Once again, I let the spirit of the season escape me.
I was at work Friday, using another person’s workspace because my computer’s hard drive crashed the Friday before. I lost everything on the computer and had to invade George Ferguson’s spot to get my work done, something I hate both because I don’t like invading someone else’s space and because folders and applications and everything else are set up differently than I am used to. I am not going to reconfigure someone else’s computer for my convenience and their detriment.
That included having to go to a remote source to access my emails, which causes me all kinds of problems.

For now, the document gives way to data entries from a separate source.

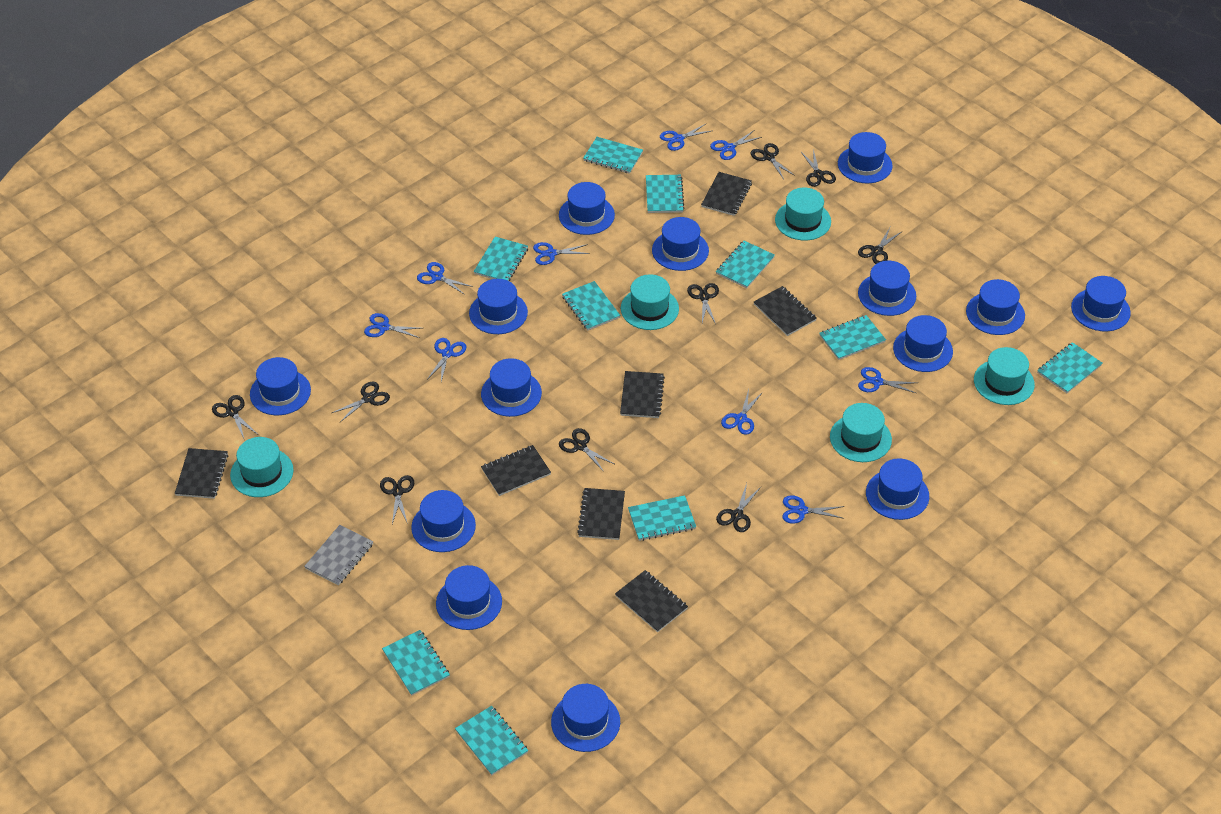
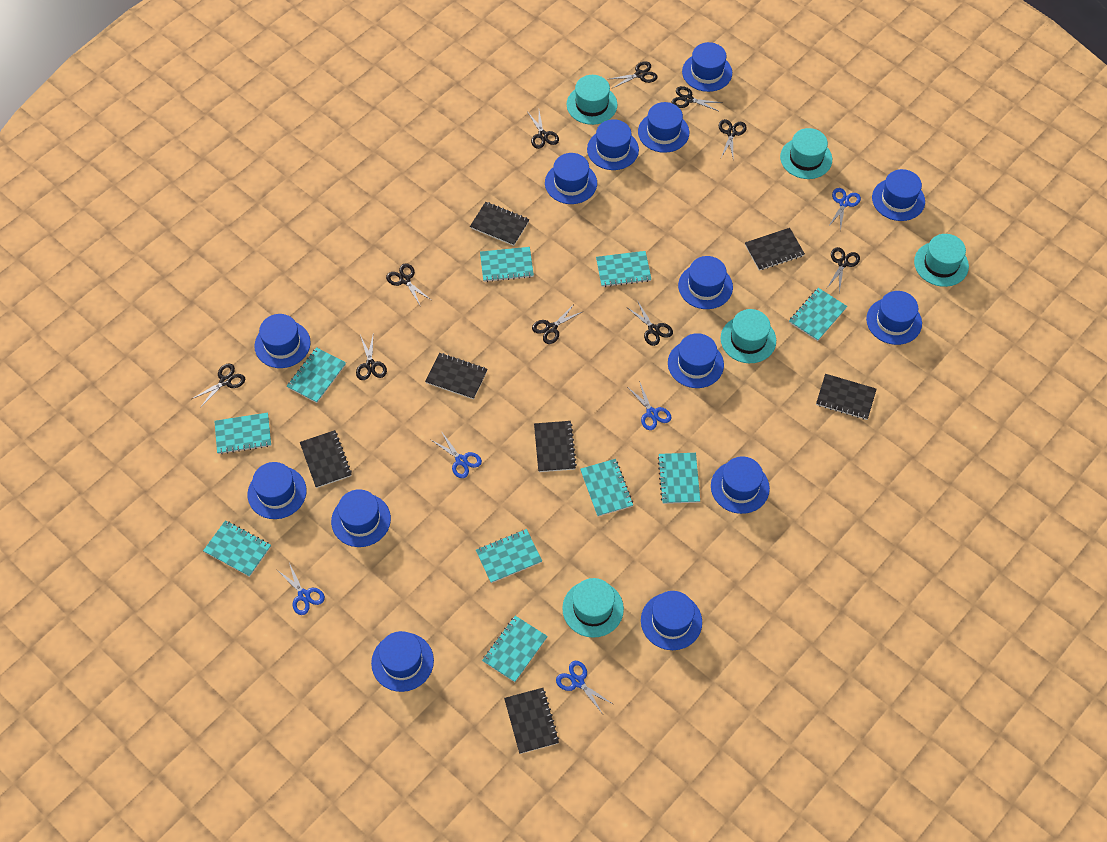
black scissors: 9 -> 10
blue scissors: 9 -> 5
grey notebook: 1 -> 0

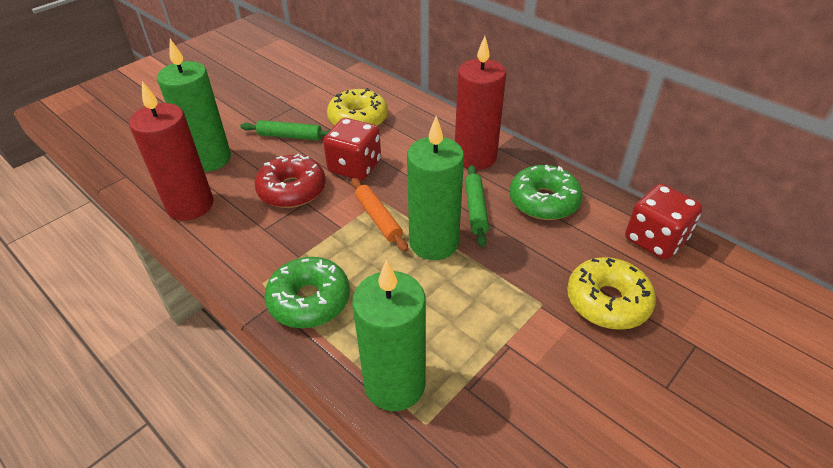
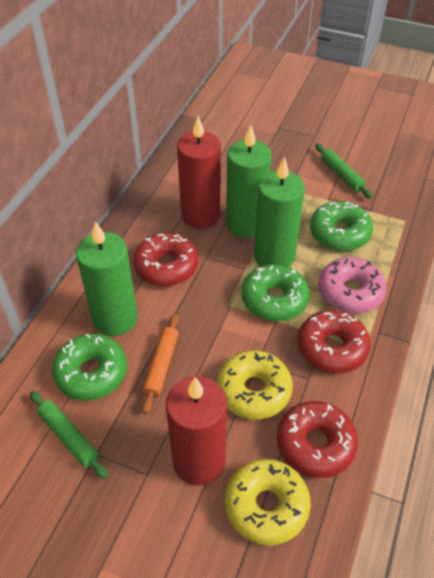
green donut: 2 -> 3
pink donut: 0 -> 1
red dice: 2 -> 0
red donut: 1 -> 3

More on that later.
So, there I was, grumpy about my computer, grumpy about little problems in getting the paper out, grumpy about having to deal with my co-workers and members of the community, grumpy about planning and creating that day’s and the next week’s papers, ready to make Ebenezer Scrooge at the beginning of “A Christmas Carol” look like Father Christmas.
Then, in walks the Havre High School select choral group The Hi-Liters.
I wondered what they were doing in the Havre Daily instead of being on their tour to area schools, the long-term care center and so on, to sing Christmas carols.
The next thing I know, I am listening to exquisite a cappella renditions of carols, starting with “Silent Night” and finishing with “Carol of the Bells.”
The same day, Chris Doll came in to talk to me. I can’t remember if this was before or after the Hi-Liters came in. He was concerned that a press release his daughter emailed hadn’t run and he wanted to make sure I received it.
I had, but with my computer and email problems I had missed it.
Doll was hoping the information would hit the paper before Sunday, because it tied into this week’s focus of Advent.
Doll and local friends and family members joined his brother-in-law John Pogachar of Spokane, Washington, in a goal to put billboards up in cities around the country and even into other countries. Havre is now one of nine towns in five states with billboards displaying just one word, “Love.”
I told Doll that I would try to get something in, but as I had missed the press release it would be tough to get it in before Monday.
Doll said it would be nice to get it in Friday, because Sunday started the fourth week of Advent, the week of Love, following the weeks of Hope, Peace and Joy.
The intrepid Ryan Berry was able to bring in a photograph in time — not that easy to do, with the printing deadlines we face every morning, thanks, Ryan — and we ran the story.
And those incidents made me think.
Forget the high level of talent and training the Hi-Liters use as they carol throughout the town. I realized it is kind of amazing that a bunch of high school students are willing to take two days to go around the community singing for no other reason than to spread Christmas cheer.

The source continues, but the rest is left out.